The forward solution for each of the four slope/offset cases is implemented by a sequence of instructions starting with the label corresponding to the case number (1 to 4). When the user presses C
, the case number is computed if necessary, and a GTO (i)
instruction then branches to the appropriate case.
Similarly, the reverse solution for each case is also labeled according to the case number. When the user presses D
, VIL is recalled to the stack, after which a GSB (i)
instruction causes VOL to be calculated. Then VIH is recalled, and GTO (i)
is used to calculate VOH and then return.
So, there are two each of LBL 1
through LBL 4
. This works because the HP-67 (and other vintage HP calculators) search forwards from the current step for the matching label. Thus the GTO (i)
in step 73 will branch to the appropriate forward solution, and the GSB (i)
in step 152 and GTO (i)
in step 155 will branch to the appropriate reverse solution.

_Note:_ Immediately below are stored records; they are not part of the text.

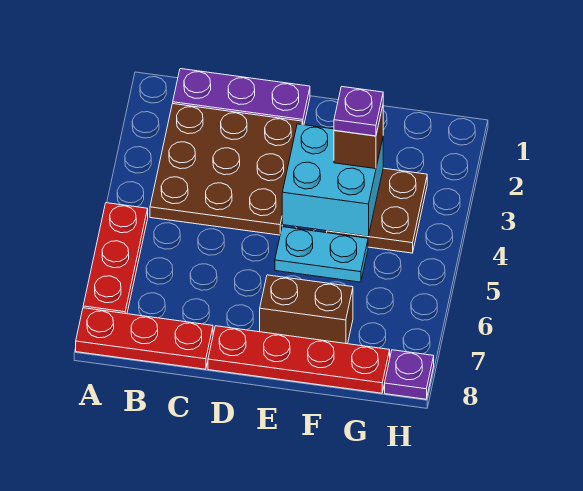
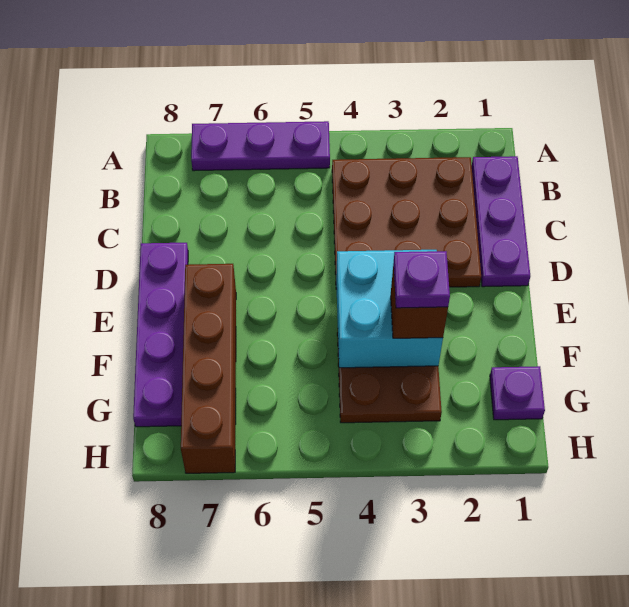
red plate A5:A7 level 1 -> purple plate A5:A7 level 1
red plate A8:C8 level 1 -> none
red plate D8:G8 level 1 -> purple plate D8:G8 level 1
cyan plate E5:F5 level 1 -> none
brown brick E7:F7 level 1 -> brown brick E7:H7 level 1
purple plate H8 level 1 -> purple plate G1 level 1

This program also makes use of many small subroutines to compute sub-expressions common to multiple solutions. Since there were not enough labels for all the subroutines needed, the same labels were used more than once. Had this not been done, the same sequence of steps would have been repeated several times, and the program would not have fit into the calculator’s 224 step memory.
Registers and Flags
Register | Use |
---|---|
0 | Temporary register |
1 | R1 (Ohms) |
2 | R2 (Ohms) |
3 | RF (Ohms) |
4 | RG (Ohms) |
5,6 | VIL and VIH, input voltage range |
7,8 | VOL and VOH, output voltage range |
9 | VREF |
A | m, slope of transfer function |
B | b, intercept of transfer function |
I | Case number (1,2,3,4) |
Flag | Meaning |
---|---|
0 | m and b are up to date |
1 | Case number is up to date |
Revision History
2008-Dec-04 — Initial release.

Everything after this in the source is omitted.